A new law passed last night could see up to 25% of Family Court judges’ workload freed up to reduce delays in the courts system, according to Minister of Justice, Kiri Allan.
The Family Court (Family Court Associates) Legislation Bill will establish a new role known as the Family Court Associate. The position will focus on a mixture of judicial and registrar’s tasks, in order to free up judges’ and enable them to progress substantive matters more quickly, the Minister said.
“Going through the Family Court is already a traumatic and distressing experience for many. Experiencing court delays on top of this compounds that stress. The Government is continuously to look for ways to reduce delays and this new legislation will address that.”
“The work of the Family Court is incredibly important. It deals with a diverse set of issues, from the care and protection of children and family violence, through to divorce and relationship property.
“An accessible Family Court that can operate without undue delay is not only key to a fully functioning family justice system but key to ensuring there is better access to justice in New Zealand.

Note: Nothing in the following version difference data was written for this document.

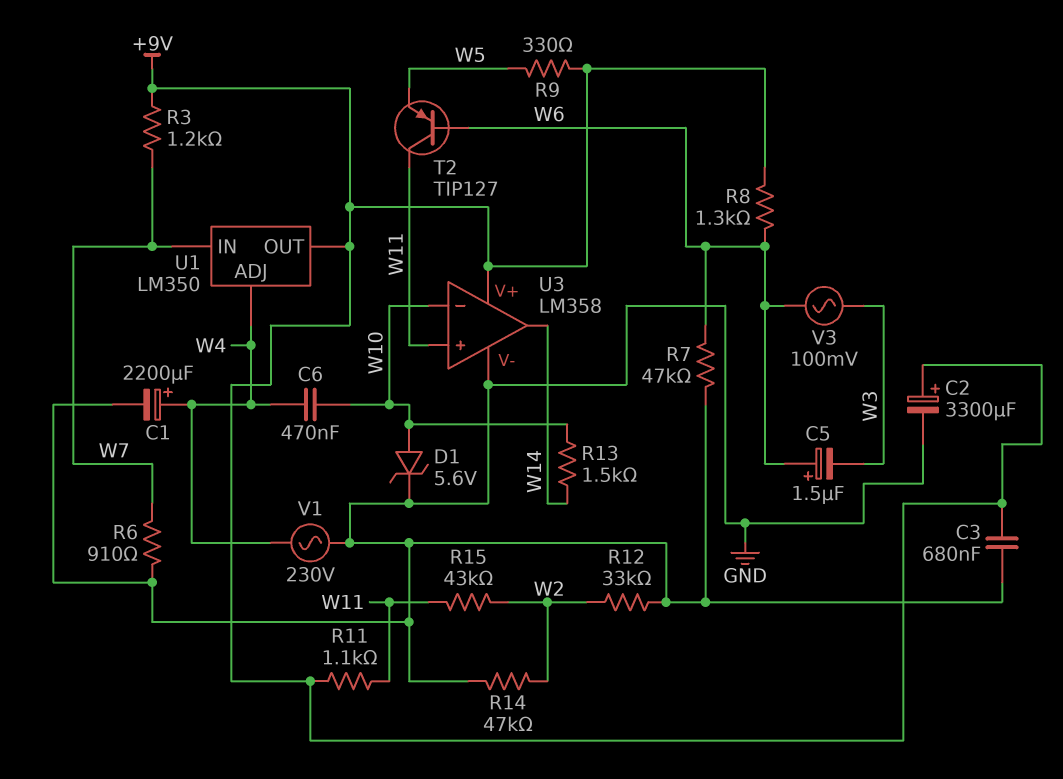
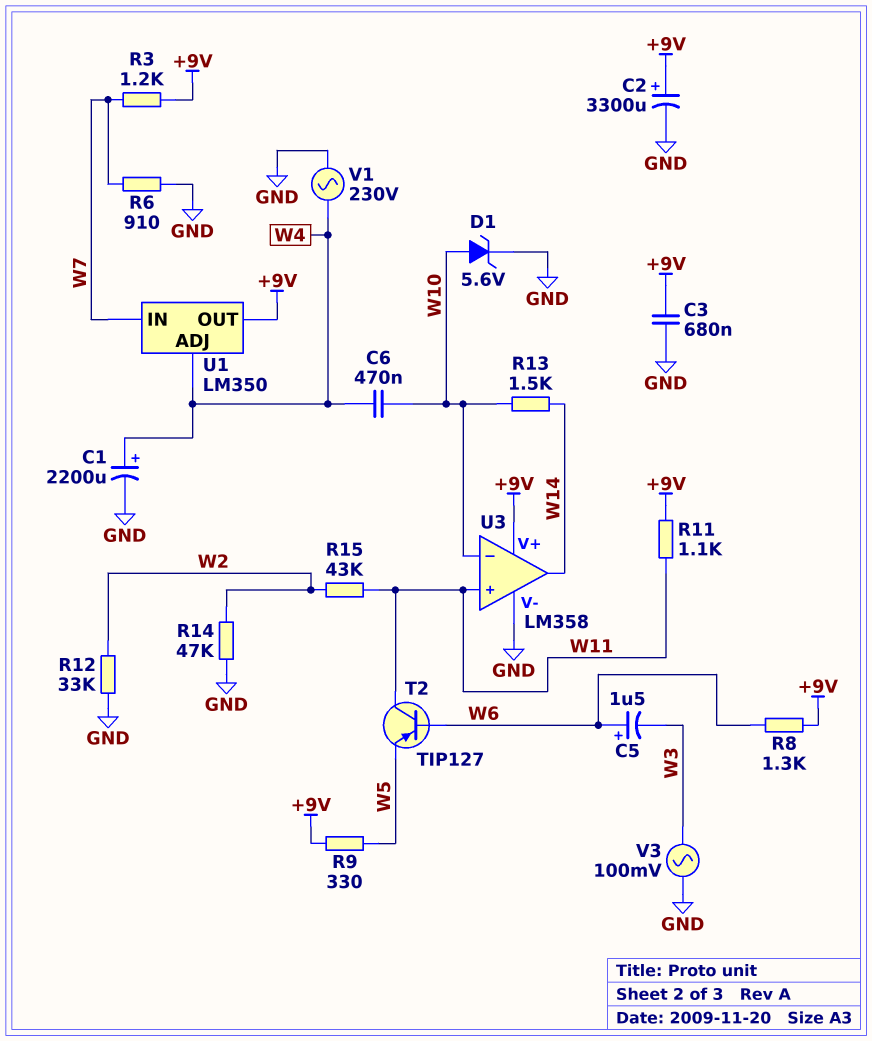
R7: 47k (GND, W6) -> none
V3: AC 100mV (W3, W6) -> AC 100mV (GND, W3)

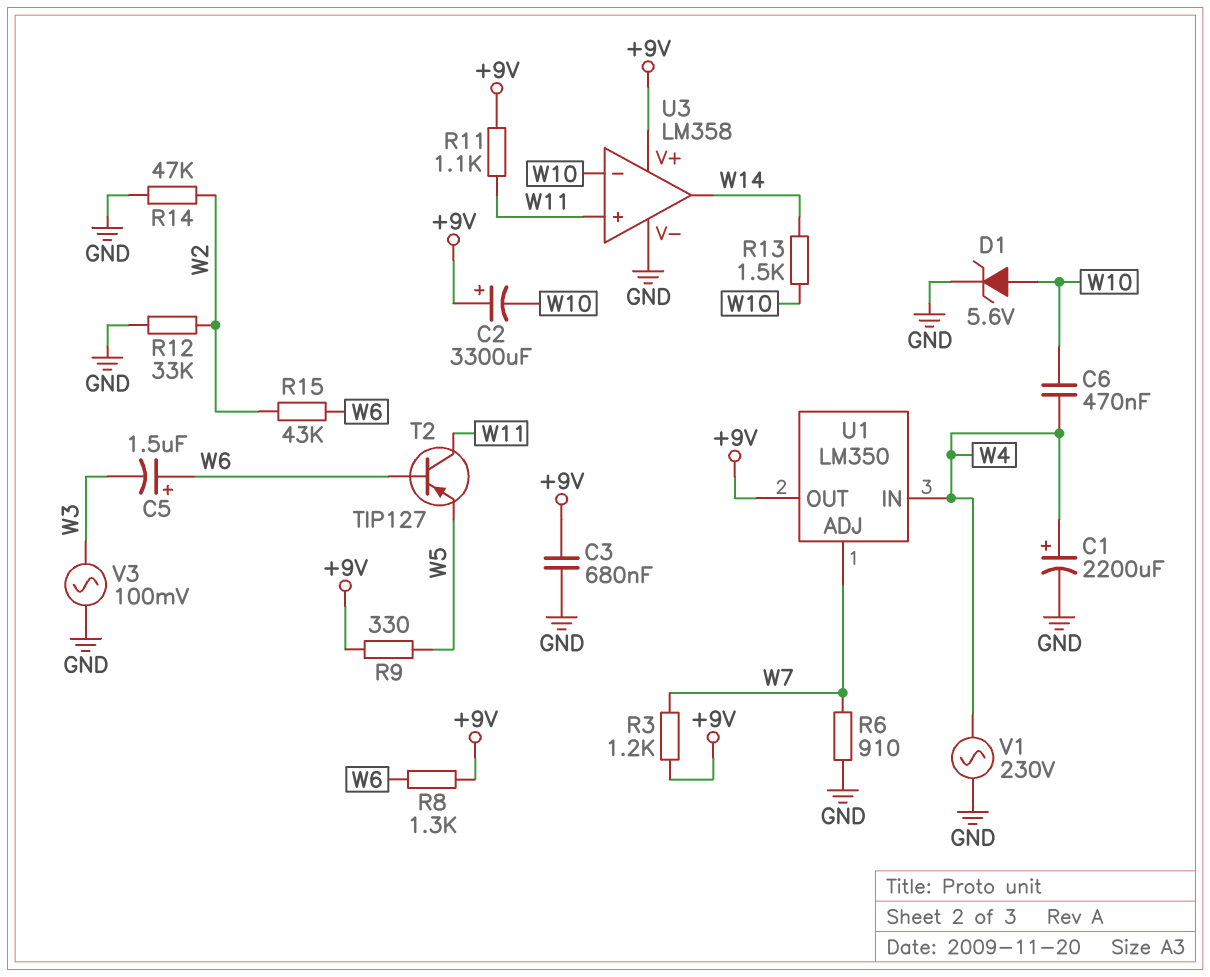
C2: 3300uF (plus +9V, minus GND) -> 3300uF (plus +9V, minus W10)
R15: 43k (W2, W11) -> 43k (W2, W6)
U1 pin ADJ: W4 -> W7
U1 pin IN: W7 -> W4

“We want Family Court judges who currently have very high workloads to be able to concentrate on progressing cases through the court,” said Ms Allan.
The Family Court Associate role is based on one of the recommendations made in the 2019 report, Te Korowai Ture ā-Whānau.
The Government is currently undertaking a phased approach to the report’s recommendations. Transformation of the family justice system is a five to 10-year project, the Minister said.